Quite apart from historical interest, the role of the Art of Memory in the formation of images (to quote once more) has important psychological bearings, if it can help at all towards a better understanding of the true nature of that popular mystery, the “creative imagination.” Have we reflected enough on its connection with memory? One thinks of Coleridge’s discernment of a “law of the passive fancy and the memory” in the Biographia Literaria and of his consequent distinction between Fancy and Imagination. Much has since been written on the distinction between Fancy and Imagination, but very little on that “law of the passive Fancy and the Memory,” on which it really depends.
If there were a little more time, I should have been disposed to hazard a few speculations of a more practical nature. Because there is more than one other context, in which one could consider “the survival of learning,” especially at a time when we are beginning to hear ominous talk in some quarters of “the dissolution of learning.” One could think of it historically, but in relation to the future rather than the present. Thus, there is currently a good deal of bewilderment concerning the true aim of education, and still more concerning the best methods of attaining it. Most enlightened people are agreed that, whatever it is, the true aim of education is not the amassing of remembered information – that (to borrow another bit of Coleridge’s terminology) its object is to develop heads that are “springs” rather than “tanks.” Can you teach creative imagination? In America at least they seem to think you can. But can you teach it, or can you teach anything, except by way of information? Is not that what teaching and learning actually mean? Is not the true aim of education, not the substitution of undirected whimsy for information and learning, but rather the survival of learning transformed? The question whether memory itself is susceptible of some kind of transformation must, I think, be relevant here. If we felt it was, should we be quite so sure as most educationists seem to be that it is idiotic to make children memorize what they do not yet understand? Perhaps there is even something to be said for teaching a little Rhetoric?
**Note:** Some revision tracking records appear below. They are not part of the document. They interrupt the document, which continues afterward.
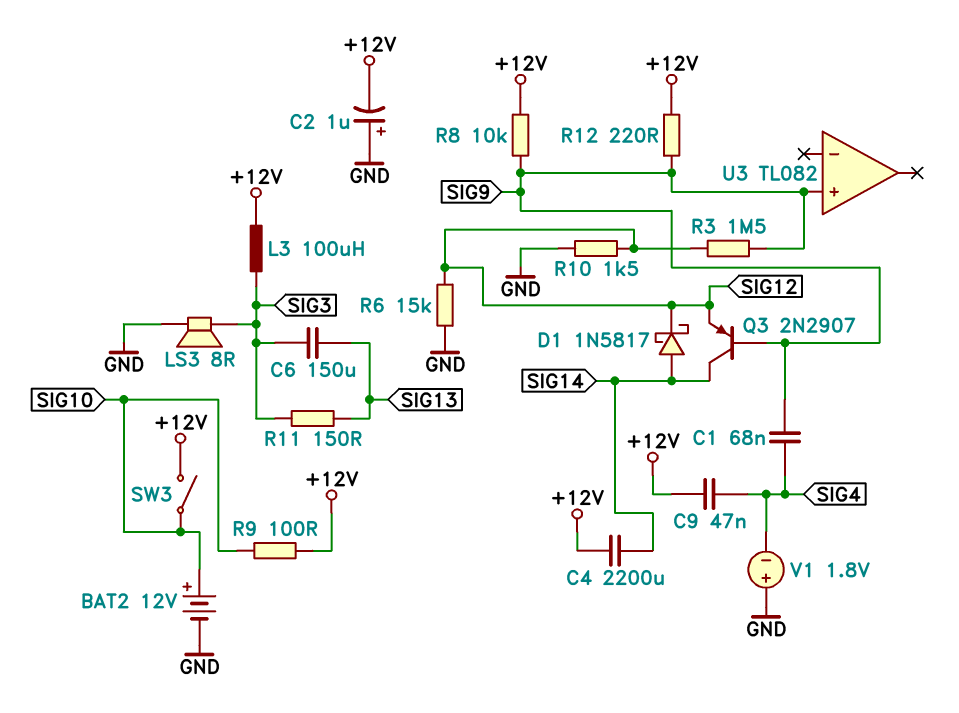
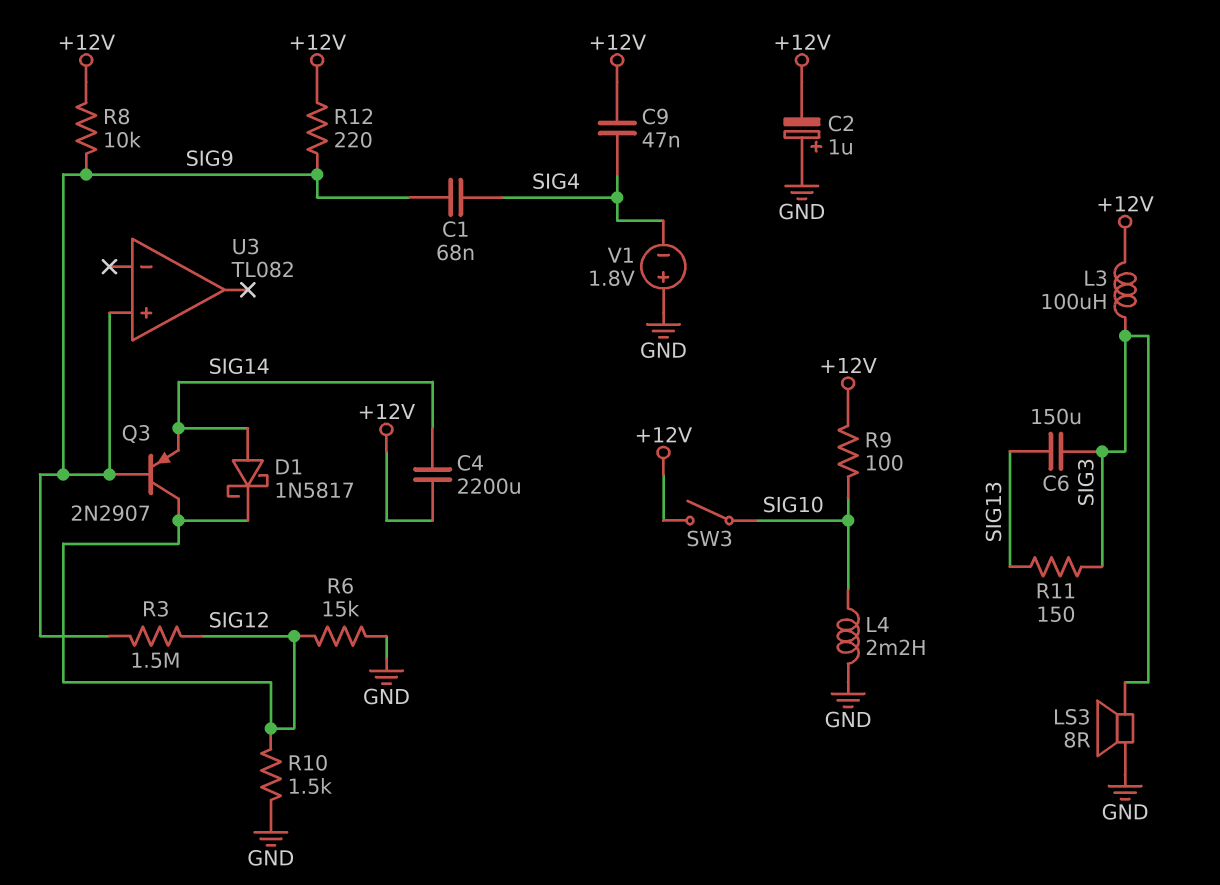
BAT2: 12V (plus SIG10, minus GND) -> none
L4: none -> 2.2mH (GND, SIG10)
Q3: PNP 2N2907 (B SIG9, C SIG14, E SIG12) -> PNP 2N2907 (B SIG9, C SIG12, E SIG14)

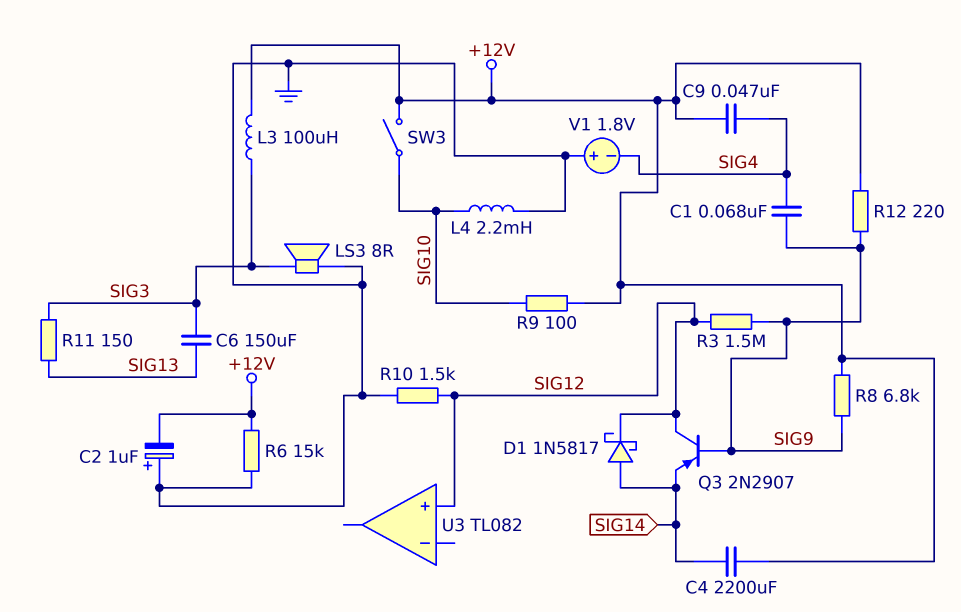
R6: 15k (GND, SIG12) -> 15k (+12V, GND)
R8: 10k (+12V, SIG9) -> 6.8k (+12V, SIG9)
U3 pin in+: SIG9 -> SIG12

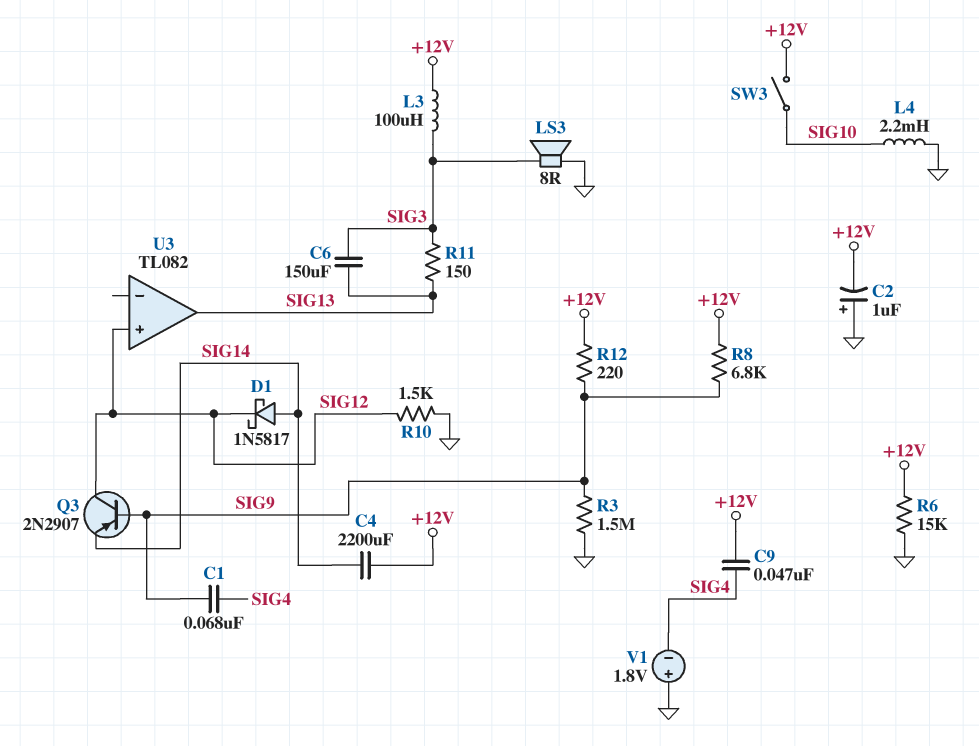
R3: 1.5M (SIG9, SIG12) -> 1.5M (GND, SIG9)
R9: 100 (+12V, SIG10) -> none
U3 pin out: none -> SIG13

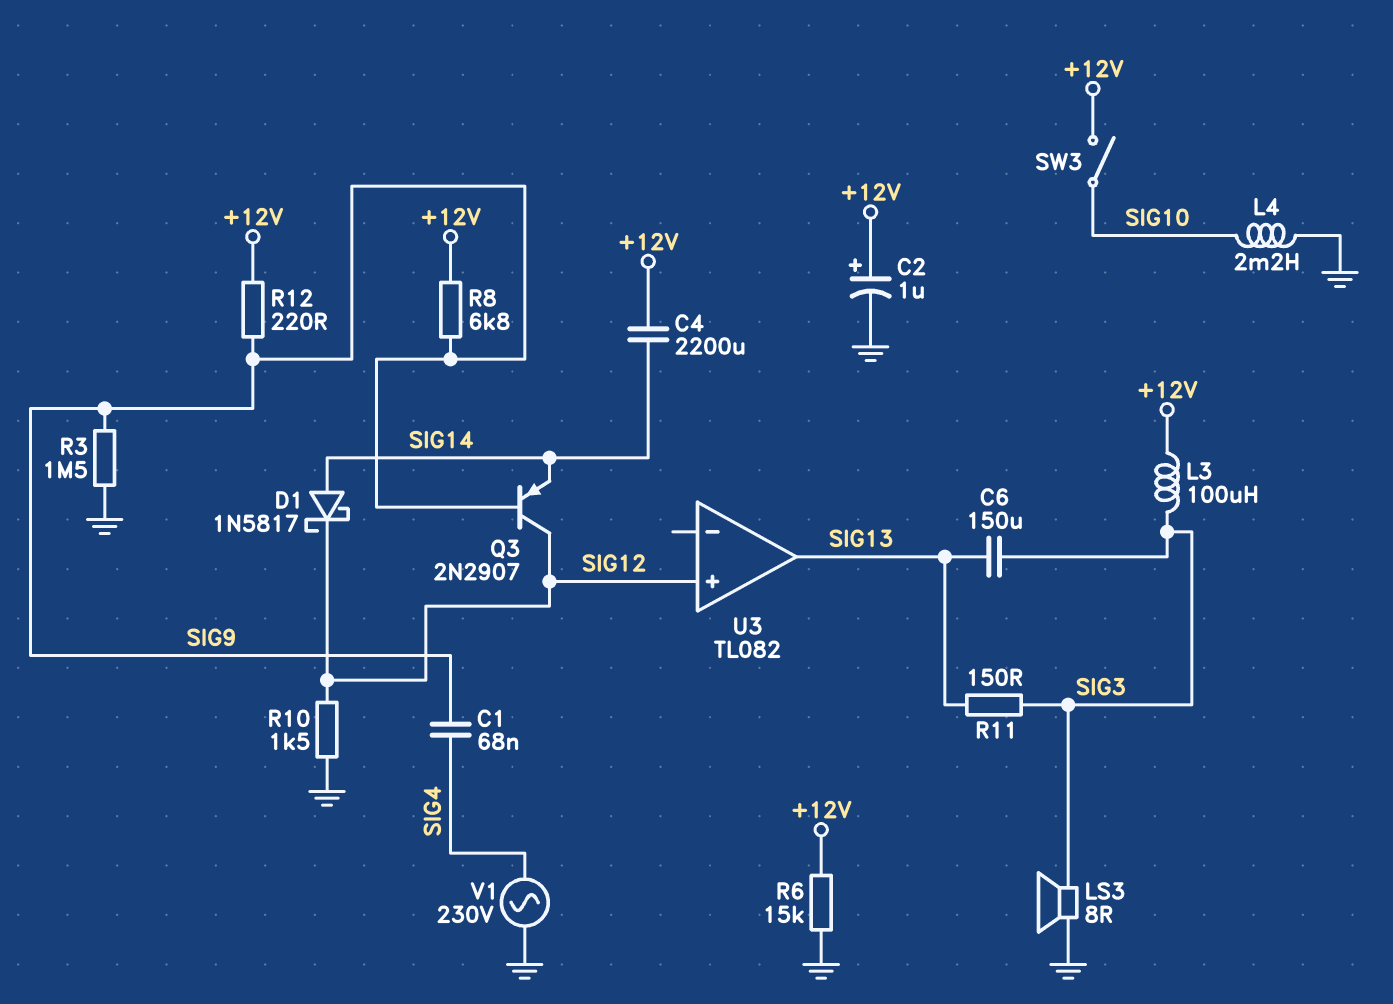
C2: 1uF (plus GND, minus +12V) -> 1uF (plus +12V, minus GND)
C9: 47nF (+12V, SIG4) -> none
V1: 1.8V (plus GND, minus SIG4) -> AC 230V (GND, SIG4)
I do not of course mean to imply that mere study of the history of memory will hand us on a plate a new and better theory of education. I shall be more than content if I have succeeded in suggesting two things at all convincingly: first, that perhaps after all the mystery of memory is no less deep than the mystery of creative imagination; and secondly, that, if that is so, then it will bear some further reflection. We are, for instance, fond today of using the word “seminal” for the kind of thought we feel to be creative. But we do not often reflect that our metaphor carries historical as well as genial implications, inasmuch as a seed owes its creative energies to the past no less surely than it bestows them on the future. One sometimes feels that whatever in heaven and earth was not known by one or more of the Greek philosophers was known by their mythology. In that mythology it is not Madam Oedipus, nor is it some fancy goddess called Genesis or Poiesis, who is mother of the Muses. It is Mnemosyne.